Except a long list of associated technologies. For a non X-pert, the article is just a summary of what is there out there. I was expecting some sort of "this is what the future plans are."
Roadmap is a little bit misleading term.
S
Any X "roadmap" is going to have the hungry trolls out in force, mindlessly flailing around with "arguments" that X is badly designed and should be junked at the first opportunity.
My take is this. You can do what you like to the underlying graphics subsystem. I neither know nor care what the protocol-on-the-wire says. However, you can take the network transparency from my cold and bloody fingers once I've shuffled off this mortal coil, and even then you'll have a fight on your hands. This single attribute is the reason I use it, and why it's possible to remotely administer far far more unix machines than windows ones. VNC is cool, but X is built-in. I love it.
Simon.
Physicists get Hadrons!
All that stuff is great, but the clipboard situation still stinks. It's one of the main stumbling blocks whenever I try to get someone interested in using Linux.
Even if you truly believe in selection/middle-mouse, you have to admit that it should at least be *possible* to configure X to use a universal Alt-C/Alt-P.

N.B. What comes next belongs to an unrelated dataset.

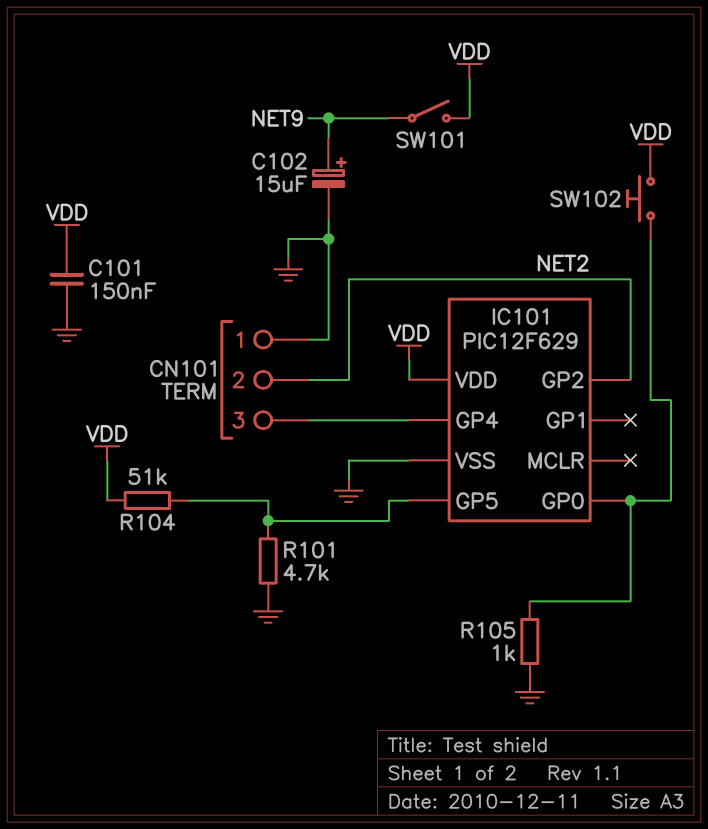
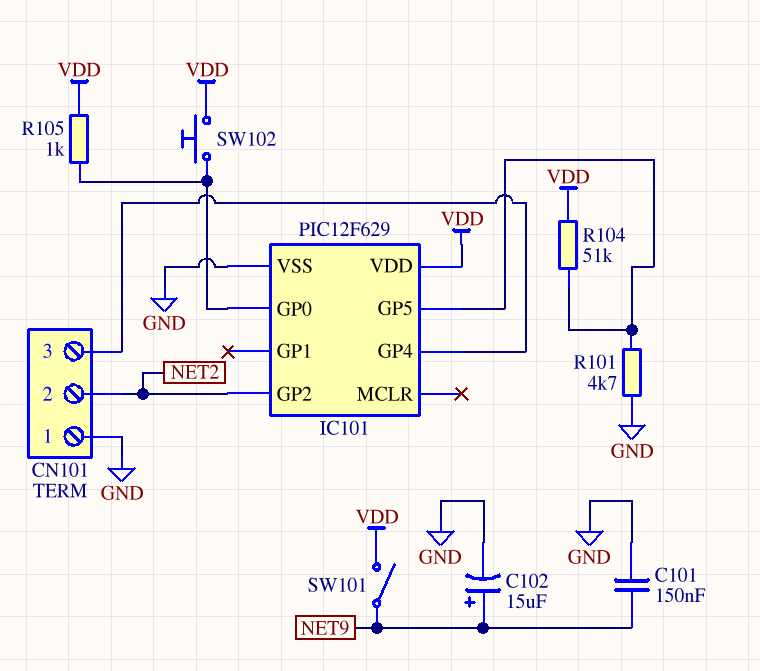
C101: 150nF (GND, VDD) -> 150nF (GND, NET9)
R105: 1k (GND, IC101/GP0) -> 1k (IC101/GP0, VDD)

Note that network transparency is really mostly about conventions and standards for applications running on different hosts.
VNC doesn't try to address that issue at all. And, in fact, GDI+ and Quartz can be trivially used as remote display engines, but neither their toolkits nor their applications have any clue how to behave properly.
Unfortunately, Gnome and KDE are eroding network transparency in X11. For example, they use some of their own preferences files, accessed via the file system, which means that preferences come from the remote machine, not the desktop. I think Gnome is trying to address this, I'm not sure about KDE.
Robert Stallman recently published a treatise entitled "The X Window's Trap" on his GNU.org personal homepage.
Stallman (that's Richard Stallman) in that article makes a point about the X Consortium's licensing policies. The X Consortium, in fact, took a position similar to Microsoft: "open source is good only if we can take the source and make it proprietary whenever we like". That's what Stallman disagrees with.
We can't say "Fuck Bill Gates" in one breath and then "I love X" in the other and remain morally sound and forthwith.
You are right if by "X", you mean "the X Consortium". But the X Consortium has been pretty widely disliked in the open source community for a long time for just that reason.
X11 itself, however, is an open network protocol. Stallman doesn't have any objections to open network protocols.